失敗した後でもつき合える相手か
第二章 スタートアップとどう対峙していくか
私たちが立ち向かう領域は、困難が同居しています。その環境で、体裁がよい情報しか入ってこないうちは、警戒したほうがいいでしょう。逆説的ではありますが、マイナス情報(トラブルや問題)が日々入ってくるようになって、ようやく信頼されています。小さな問題が起こったときに、マイナス情報が入ってくることが重要で、その対処を適切にしておくことです。
何か事を起こす前段階から、失敗のことを考えておくことは抵抗があるかもしれません。ただ、失敗した後を見据えてのコミュニケーションをとると「3.回避可能」な失敗を回避しやすくなります。たとえば、スタートアップと提携する場合などは、パートナーシップの失敗を経験値として会社に取り込めるような関係性を作れる相手かどうか。こういう基準で見ると、彼らが自社と離れる正当性が低くなります。「失敗した後でも、この会社とは関わり続けたほうが得」と思ってもらえば、これ以上いいことはありません。
我々は、本当に関わり続けたい相手であれば、ここに「力点」を充てるべきでしょう。そうなると、自社の言いなりになるスタートアップや、世間で評価が高いスタートアップではなく、戦略的に合致するようなベストなスタートアップと協力する必要があります。そうでないと、そこまで力はかけられません。戦略的に合致した相手であれば、お金を持って逃げられるようなことは極度に減るでしょう。

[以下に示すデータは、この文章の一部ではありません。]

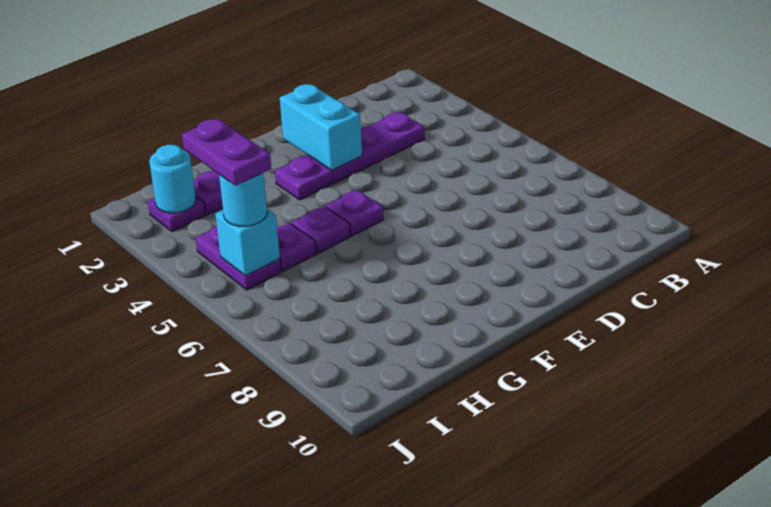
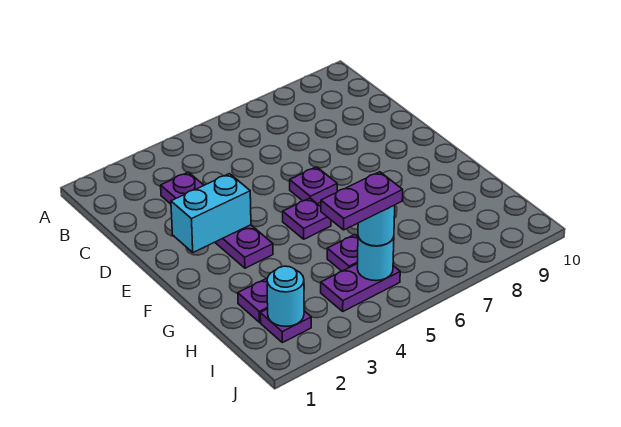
purple plate G5 level 1 -> purple plate E6 level 1
cyan brick I5 level 2 -> cyan round brick I5 level 2

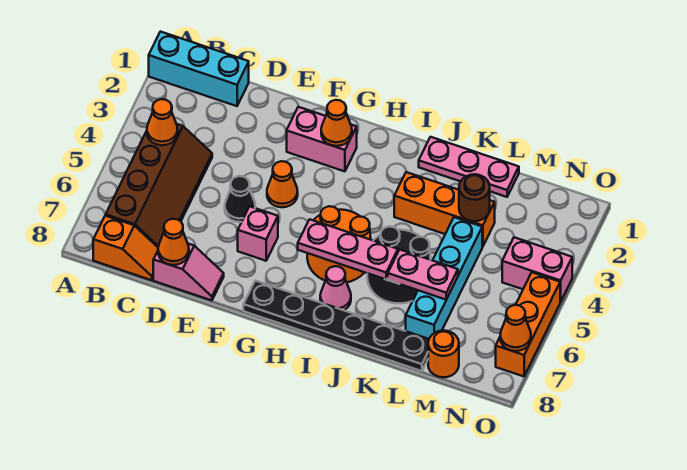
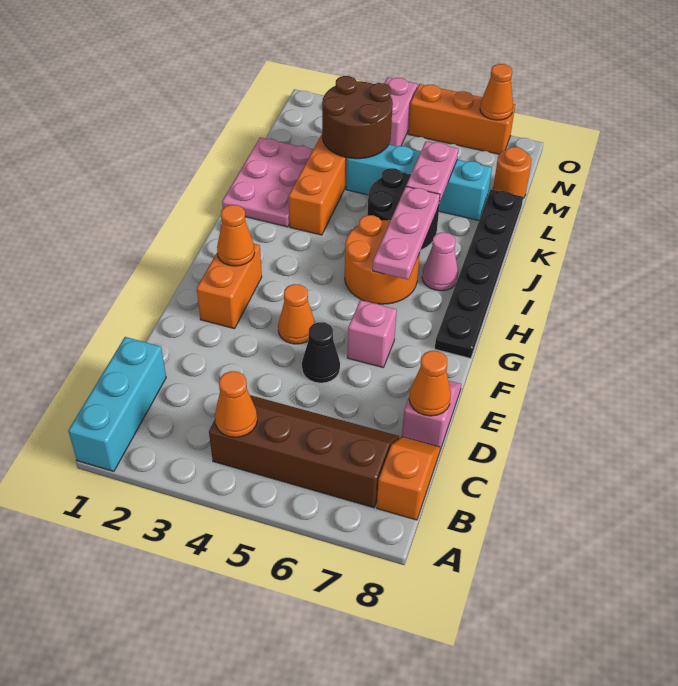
pink brick F2:G2 level 1 -> orange brick F2:G2 level 1
pink plate J1:L1 level 1 -> pink plate J1:L2 level 1
brown round brick L3 level 2 -> brown round brick L3:M4 level 2

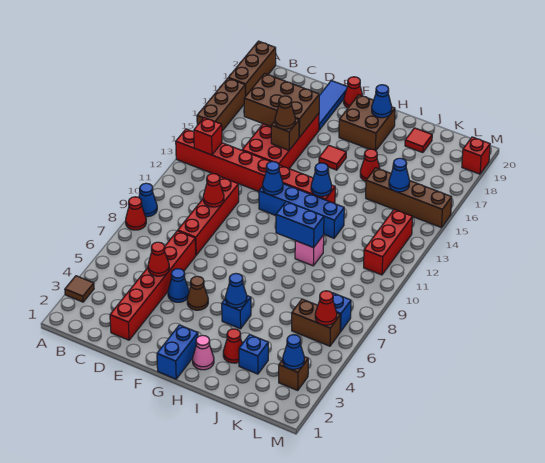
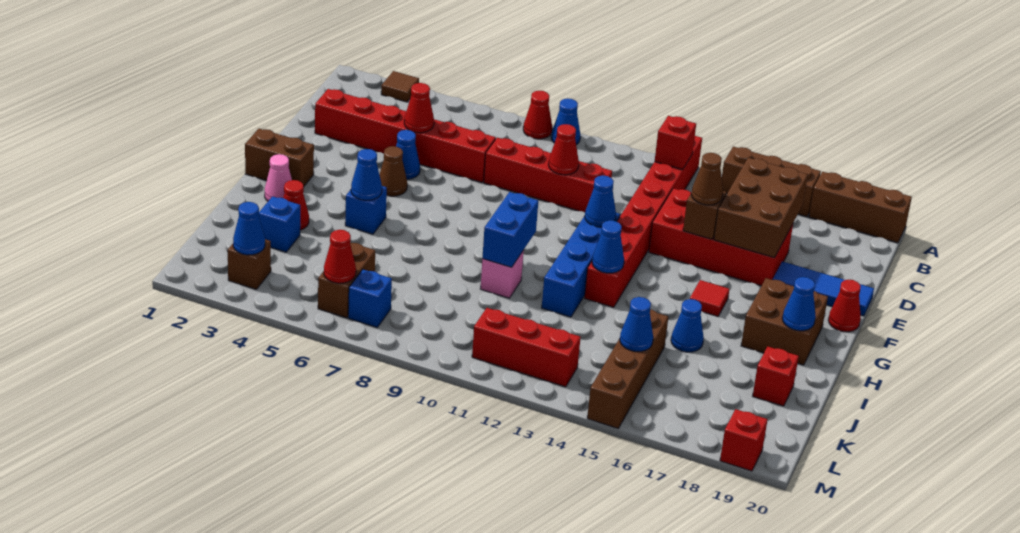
blue brick G1:G2 level 1 -> brown brick G1:G2 level 1
red cone I16 level 1 -> blue cone I16 level 1
red tile J19 level 1 -> red brick J19 level 1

「3.回避可能」失敗を回避する別のお話はいくつかあります。企業がとる技術戦略において、技術のキャッチアップ型、後追い型の投資では、どうしても回避が難しくなります。「後追い」という考え方では、主導権をとることが難しく、スタートアップにとって自社が魅力的に見えず、関係性が深まりません。それ以外にも、「何の価値もない中間業者に過度に依存しすぎない」「相手と相性(話が双方向か)がいいかどうか」「コミュニケーションや条件面の柔軟性、自社リソースを開放できる相手か」「将来的に自社が M & A できるポテンシャルを持った会社なのか」など、いくつか回避策はあるように思います。
イノベーションプロセス自体に、失敗はつきものです。「想定している失敗以上の失敗が起きたときに、どう対処するか」が、本来の仕事です。回避可能な失敗はできるだけ回避し、組織として、想定していない失敗が起きたときにどう対処するか、に力点を置きたいです。
失敗の問題の最後でお伝えすることは、失敗が起きたときは、詰問ではなく、質問にして対処していくことをお勧めします。「なぜ、起きたか?より、どうしてそうなったか?どうしたら、解決するのか?」をセットで報告するような文化にしてしまうと、起きた問題や失敗が「何」を理由にして起こったかがわかります。
仕組みが原因か、個人の問題か、失敗の起点がわかるだけでも、対処がしやすくなります。対処がしやすいということは、失敗への耐性がつくきっかけになります。組織文化にしていくには、個人としてどうするか、経営者としてどうするか、皆様の「失敗」に対しての問題認識は、少しは変わったという前提でお話を進めてまいります。